Blind mitered finger joint boxes

This quest has been about finding a reliable way to make small boxes that are clean looking, reliably precise, and readily made. This is all relative, of course, and it is a hand tool project. These boxes are about 3" x 3" x 6" but are constructed like large ones I have made recently.  

So far I have built 4 boxes, starting with conventional finger joints. When made by hand, finger joints are not easy to make without gaps someplace. First 2 boxes highlighted this perfectly, wouldn't you say? Also, if you are not into sanding, and I am not, getting flush finger joints without gouging the planed sides is a skill I am not likely to master. So I abandoned open finger joints for blind ones. 

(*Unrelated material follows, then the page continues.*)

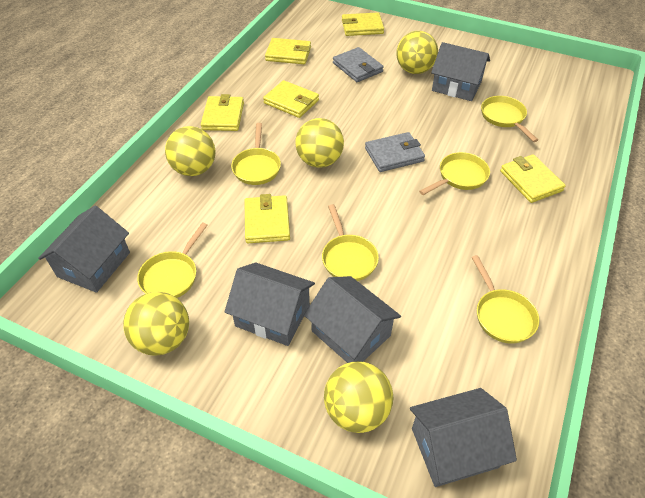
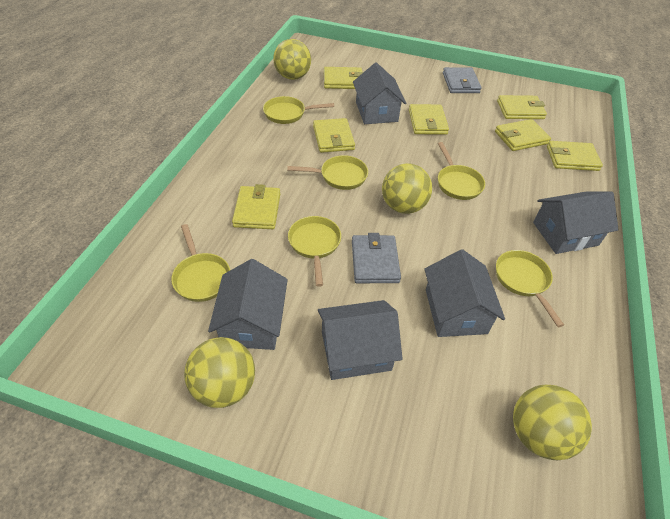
yellow ball: 5 -> 4
yellow wallet: 6 -> 7

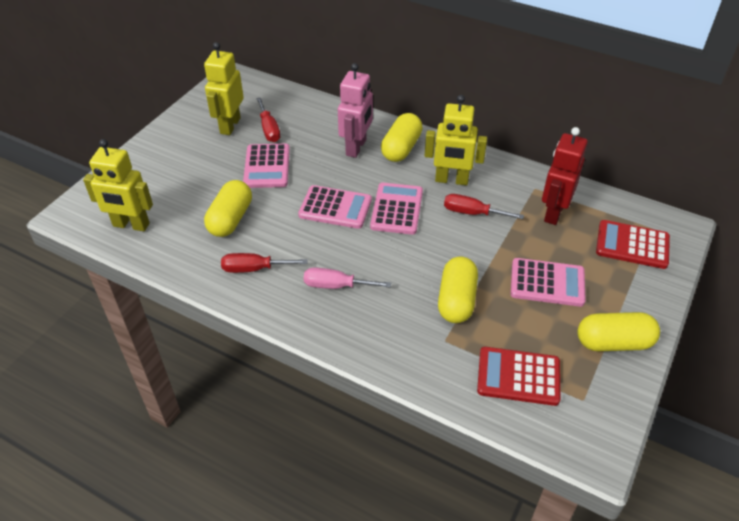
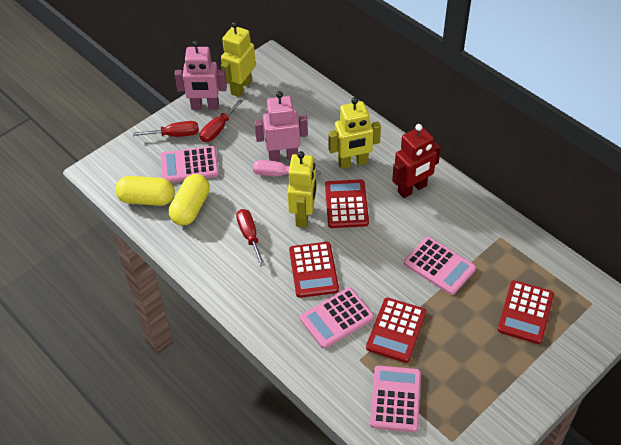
pink robot: 1 -> 2
red calculator: 2 -> 4
yellow capsule: 4 -> 2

Box No. 1 - about 2.5" all around
Box No. 3 or 4. Probably more fingers than necessary...

But let's look at the later efforts. These below use blind mitered finger joints in order to provide strength and glue area. The mitered corners look a lot cleaner (or should), do not require high-risk post-assembly trimming, and allow for that wrap around grain I like. 

Box No. 4
Box No. 3

In this case, I used a very clean piece of 6+ inch wide Alaskan yellow cedar scrap that I had from an earlier job. I resawed it to 3/8", planed it flat and parallel, then finish planed it as well as I could. I mean "finished planed" because they are not touched again. So take care not to scratch or ding them. Final thickness was .300". 

Next I squared 1 edge, planed the opposite edge parallel within a few .000's. The piece was about 12.5" long so I could plan for 4 sides at 3". Top and bottom were cut from thinner stock later. 

For the lid and bottom grooves, I chose to groove the main board before cross-cutting the individual sides. This way all grooves line up and you are not left trying to groove a tiny piece of wood. However, planing cross grain with grooves means risk of splintering, so I fill the groove with close-fitting scrap before planing the end grain. Real reason I fuss over the end grain is because I next use it as the references for scribing lines for crosscutting (at 3") and the fingers themselves (at .300 in this case-to match board thickness). This can be done other ways, no doubt.

Another issue was how to make the assembled lid fit the assembled box. My first attempts used matching rabbets (half-lap) that resulted in a lids that did not fit so well - mostly because the lid and the box were glued up at different times and their final geometry did not match. 

So for later boxes I wanted to try doing the grooving and final assembly before cutting off the lid, and then add a thin strip around the inside perimeter of the box so that it protruded above the box side enough to fit the lid and keep it in place. Results were mixed. Lid/box alignment improved, but severing the lid from the box after glue up is tricky. 

Example of strip that is added later for lid fit.
For all the boxes, before cutting up the main board, cut grooves for lids with a 4.5mm grooving plane (kikai shiyakuri kanna). For the wide groove I used a 12mm grooving plane but any narrow rabbet plane will do. Use a kebiki to get clean edges on this wide groove. Later, to sever the lid from the box, I again used the kebiki. Work from the bottom so the top is not damaged by the kebiki rubbing against it repeatedly and so the top pops off cleanly when the cuts break through. You could also saw off the top if you prefer and you can keep the cut straight. 

Blind dovetail or finger joints require that you hit a lot of angles and dimensions precisely. A few simple jigs helped improve results a lot. One is just a carefully squared block of oak used to guide the chisel blade (keep it vertical) as you trim the sides of the fingers. Another is a precise 45 degree oak block for trimming the miters. I found that clamping it and the workpiece (carefully positioned) to the bench resulted in precise angles. 

One ongoing problem is that the boxes are not perfectly square and therefore require the marks to tell the user how to align the lid with the box. They are not off by much, but trying to get interchangeable parts from hand processes takes a lot of practice. I will keep at it.